In the areas already surveyed, the disease has the most dramatic effect in those with high-density populations with up to 100% mortality of resident devils in 12-18 months. In lower density areas, population decline has been less marked. The disease appears to kill most devils once they reach adulthood, with a few juveniles affected. In the medium term, there is some population recovery but populations are made up mostly of young animals.
DFTD begins as lesions and lumps around the mouth. The lesions and lumps develop into cancerous tumours that spread from the face to the entire body. The tumours interfere with feeding, and the affected animal may starve to death.

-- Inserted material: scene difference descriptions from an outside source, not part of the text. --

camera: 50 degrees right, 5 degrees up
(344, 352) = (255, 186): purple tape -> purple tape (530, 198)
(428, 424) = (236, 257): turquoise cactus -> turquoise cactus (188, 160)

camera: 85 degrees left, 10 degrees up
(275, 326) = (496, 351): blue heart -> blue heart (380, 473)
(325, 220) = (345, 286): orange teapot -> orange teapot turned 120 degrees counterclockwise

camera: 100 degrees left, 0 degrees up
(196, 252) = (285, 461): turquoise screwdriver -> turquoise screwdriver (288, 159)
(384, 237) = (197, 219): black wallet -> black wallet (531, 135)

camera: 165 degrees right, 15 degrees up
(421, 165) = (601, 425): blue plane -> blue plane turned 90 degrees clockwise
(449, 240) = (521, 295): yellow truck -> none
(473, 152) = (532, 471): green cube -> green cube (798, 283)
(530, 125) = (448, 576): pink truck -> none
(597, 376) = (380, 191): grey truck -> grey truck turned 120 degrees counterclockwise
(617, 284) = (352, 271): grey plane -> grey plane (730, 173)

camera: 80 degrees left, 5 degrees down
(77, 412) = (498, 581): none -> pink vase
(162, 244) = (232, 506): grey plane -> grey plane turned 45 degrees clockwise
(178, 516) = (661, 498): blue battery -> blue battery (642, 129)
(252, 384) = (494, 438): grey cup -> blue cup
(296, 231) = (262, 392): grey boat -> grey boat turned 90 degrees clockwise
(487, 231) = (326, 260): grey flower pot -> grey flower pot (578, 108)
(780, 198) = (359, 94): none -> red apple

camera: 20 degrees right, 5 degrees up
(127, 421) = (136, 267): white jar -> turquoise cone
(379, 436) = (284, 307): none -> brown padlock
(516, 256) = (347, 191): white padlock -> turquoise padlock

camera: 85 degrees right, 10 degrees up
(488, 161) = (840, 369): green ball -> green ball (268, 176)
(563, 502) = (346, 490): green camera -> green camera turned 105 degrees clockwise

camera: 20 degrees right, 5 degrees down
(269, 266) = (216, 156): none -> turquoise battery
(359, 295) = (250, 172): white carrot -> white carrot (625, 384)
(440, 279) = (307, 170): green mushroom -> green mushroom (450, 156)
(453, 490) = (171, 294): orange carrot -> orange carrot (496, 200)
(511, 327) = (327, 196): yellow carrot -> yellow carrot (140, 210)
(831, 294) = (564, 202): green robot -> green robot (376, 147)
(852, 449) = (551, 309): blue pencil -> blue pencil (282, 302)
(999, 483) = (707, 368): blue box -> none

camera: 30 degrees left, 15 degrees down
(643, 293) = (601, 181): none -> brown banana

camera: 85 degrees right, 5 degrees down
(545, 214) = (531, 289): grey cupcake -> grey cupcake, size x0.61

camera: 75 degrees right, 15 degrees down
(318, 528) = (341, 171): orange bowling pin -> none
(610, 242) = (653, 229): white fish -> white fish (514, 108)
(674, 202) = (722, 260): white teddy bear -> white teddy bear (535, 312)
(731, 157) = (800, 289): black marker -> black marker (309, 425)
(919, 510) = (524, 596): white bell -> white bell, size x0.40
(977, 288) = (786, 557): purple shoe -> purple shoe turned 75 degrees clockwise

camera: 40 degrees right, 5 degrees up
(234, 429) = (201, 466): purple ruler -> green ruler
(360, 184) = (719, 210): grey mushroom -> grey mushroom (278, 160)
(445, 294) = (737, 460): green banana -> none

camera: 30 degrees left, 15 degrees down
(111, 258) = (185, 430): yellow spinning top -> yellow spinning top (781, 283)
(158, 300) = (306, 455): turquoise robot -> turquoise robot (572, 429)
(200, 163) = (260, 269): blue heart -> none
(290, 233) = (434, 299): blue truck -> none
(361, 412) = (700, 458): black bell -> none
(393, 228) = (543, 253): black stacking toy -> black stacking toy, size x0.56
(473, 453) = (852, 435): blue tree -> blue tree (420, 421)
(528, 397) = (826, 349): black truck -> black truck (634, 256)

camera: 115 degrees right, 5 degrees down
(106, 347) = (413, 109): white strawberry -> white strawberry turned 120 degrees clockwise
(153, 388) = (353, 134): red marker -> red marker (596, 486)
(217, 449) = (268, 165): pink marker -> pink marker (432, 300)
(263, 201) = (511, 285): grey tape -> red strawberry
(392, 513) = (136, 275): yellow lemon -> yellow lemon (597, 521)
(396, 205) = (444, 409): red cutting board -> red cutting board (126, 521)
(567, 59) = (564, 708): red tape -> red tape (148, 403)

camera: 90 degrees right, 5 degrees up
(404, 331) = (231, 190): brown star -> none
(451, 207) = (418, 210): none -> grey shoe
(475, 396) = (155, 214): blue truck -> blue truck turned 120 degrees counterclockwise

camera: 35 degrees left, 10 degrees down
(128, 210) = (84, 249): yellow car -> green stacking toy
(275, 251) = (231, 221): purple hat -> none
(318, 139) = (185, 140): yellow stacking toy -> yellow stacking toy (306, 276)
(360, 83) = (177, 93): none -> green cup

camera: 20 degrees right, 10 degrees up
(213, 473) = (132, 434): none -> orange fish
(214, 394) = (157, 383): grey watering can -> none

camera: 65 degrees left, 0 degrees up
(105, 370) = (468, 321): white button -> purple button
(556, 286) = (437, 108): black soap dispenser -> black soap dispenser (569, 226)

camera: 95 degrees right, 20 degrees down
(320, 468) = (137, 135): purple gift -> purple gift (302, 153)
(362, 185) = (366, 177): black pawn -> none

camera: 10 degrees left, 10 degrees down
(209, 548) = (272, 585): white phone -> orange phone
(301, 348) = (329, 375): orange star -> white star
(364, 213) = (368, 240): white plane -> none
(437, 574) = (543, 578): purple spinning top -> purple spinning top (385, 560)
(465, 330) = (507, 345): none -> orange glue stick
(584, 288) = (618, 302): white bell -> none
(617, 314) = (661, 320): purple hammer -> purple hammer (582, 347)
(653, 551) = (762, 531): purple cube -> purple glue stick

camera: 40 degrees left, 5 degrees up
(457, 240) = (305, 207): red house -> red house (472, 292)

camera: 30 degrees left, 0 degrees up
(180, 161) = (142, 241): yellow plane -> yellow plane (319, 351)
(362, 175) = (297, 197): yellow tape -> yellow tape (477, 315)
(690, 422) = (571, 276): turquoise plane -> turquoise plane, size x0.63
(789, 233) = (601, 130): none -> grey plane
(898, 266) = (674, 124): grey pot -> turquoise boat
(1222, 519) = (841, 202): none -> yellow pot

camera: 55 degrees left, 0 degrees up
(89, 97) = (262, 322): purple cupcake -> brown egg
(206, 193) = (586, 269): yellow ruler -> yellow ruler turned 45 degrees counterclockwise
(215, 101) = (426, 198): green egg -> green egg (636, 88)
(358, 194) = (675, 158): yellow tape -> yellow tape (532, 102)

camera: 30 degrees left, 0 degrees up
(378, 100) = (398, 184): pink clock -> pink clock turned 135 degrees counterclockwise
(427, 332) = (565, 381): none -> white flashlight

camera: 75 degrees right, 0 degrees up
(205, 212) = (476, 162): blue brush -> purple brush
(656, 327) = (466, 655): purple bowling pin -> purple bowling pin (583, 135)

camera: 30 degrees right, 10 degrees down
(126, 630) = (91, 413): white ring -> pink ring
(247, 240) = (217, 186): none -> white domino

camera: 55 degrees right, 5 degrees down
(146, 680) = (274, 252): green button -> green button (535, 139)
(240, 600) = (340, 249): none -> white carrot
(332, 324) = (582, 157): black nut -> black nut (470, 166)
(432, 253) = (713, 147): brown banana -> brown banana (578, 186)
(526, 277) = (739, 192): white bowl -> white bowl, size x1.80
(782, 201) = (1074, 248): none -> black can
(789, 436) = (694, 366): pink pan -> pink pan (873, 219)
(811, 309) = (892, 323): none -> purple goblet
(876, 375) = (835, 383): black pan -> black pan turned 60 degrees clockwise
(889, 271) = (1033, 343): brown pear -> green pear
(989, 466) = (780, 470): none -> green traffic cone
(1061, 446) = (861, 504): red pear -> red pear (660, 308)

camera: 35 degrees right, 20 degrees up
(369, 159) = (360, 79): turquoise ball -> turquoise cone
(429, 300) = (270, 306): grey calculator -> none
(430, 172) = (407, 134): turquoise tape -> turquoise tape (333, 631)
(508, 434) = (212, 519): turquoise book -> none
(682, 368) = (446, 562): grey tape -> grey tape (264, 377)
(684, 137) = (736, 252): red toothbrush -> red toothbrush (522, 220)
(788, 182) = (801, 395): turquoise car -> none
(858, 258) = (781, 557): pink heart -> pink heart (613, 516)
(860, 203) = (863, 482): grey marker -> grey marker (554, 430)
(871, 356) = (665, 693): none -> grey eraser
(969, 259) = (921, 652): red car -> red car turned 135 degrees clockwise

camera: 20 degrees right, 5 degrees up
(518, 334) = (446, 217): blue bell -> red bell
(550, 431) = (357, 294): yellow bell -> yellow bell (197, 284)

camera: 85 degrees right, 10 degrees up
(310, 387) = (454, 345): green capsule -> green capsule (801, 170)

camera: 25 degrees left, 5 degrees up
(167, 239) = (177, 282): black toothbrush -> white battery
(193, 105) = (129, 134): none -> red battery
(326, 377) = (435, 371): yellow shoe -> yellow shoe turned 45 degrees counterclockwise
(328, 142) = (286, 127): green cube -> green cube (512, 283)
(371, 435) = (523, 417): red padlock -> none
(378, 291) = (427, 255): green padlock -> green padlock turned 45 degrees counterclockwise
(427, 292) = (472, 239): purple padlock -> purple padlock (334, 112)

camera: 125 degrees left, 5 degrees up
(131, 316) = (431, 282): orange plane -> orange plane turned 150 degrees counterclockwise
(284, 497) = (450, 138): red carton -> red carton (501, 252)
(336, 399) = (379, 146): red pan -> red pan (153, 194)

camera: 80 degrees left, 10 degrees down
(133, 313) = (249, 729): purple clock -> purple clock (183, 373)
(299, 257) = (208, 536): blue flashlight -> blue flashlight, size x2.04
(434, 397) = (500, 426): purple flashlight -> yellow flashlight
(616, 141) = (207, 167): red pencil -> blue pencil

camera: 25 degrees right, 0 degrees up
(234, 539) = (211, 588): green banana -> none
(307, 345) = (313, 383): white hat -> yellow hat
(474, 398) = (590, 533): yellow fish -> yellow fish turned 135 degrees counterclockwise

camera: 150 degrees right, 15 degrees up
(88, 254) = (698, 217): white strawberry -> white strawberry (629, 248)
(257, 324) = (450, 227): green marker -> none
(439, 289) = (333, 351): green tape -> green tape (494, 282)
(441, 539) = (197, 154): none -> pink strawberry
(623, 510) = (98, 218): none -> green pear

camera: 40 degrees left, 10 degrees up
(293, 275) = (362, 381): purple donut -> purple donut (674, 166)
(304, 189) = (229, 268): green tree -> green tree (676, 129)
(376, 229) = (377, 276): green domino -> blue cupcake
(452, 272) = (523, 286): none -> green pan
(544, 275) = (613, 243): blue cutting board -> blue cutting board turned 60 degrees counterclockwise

Using cultures of the cancerous tissue to study the condition, researchers have identified the cancer as neuroendocrine in nature, and all cancer cells have identical chromosomal rearrangements. A virus was initially thought to be the cause of DFTD, but no evidence of such a virus could be detected in the cancer cells. The cancer cells themselves are an infective agent, with transmission of the disease occurring by biting, feeding on the same material, and aggressive mating. Final confirmation of this came when researcher Anne-Maree Pearse and colleagues found an infected animal that had a chromosomal abnormality in its nontumorous cells that did not appear in its tumour cells, proving that the tumour cells could not be descended from the animal's own cells.
No definitive conclusion can be drawn at this stage from the results of the histology. However the use of immunohistochemistry has shown that the most consistent tumour type isolated appears to be of a neuroendocrine origin.
Cytogenetics work has established the Normal Tasmanian Devil karyotype and the chromosome rearrangements of the tumour. This has led to the hypothesis that DFTD may be directly passed from animal to animal by implantation of the cell line during fighting and biting.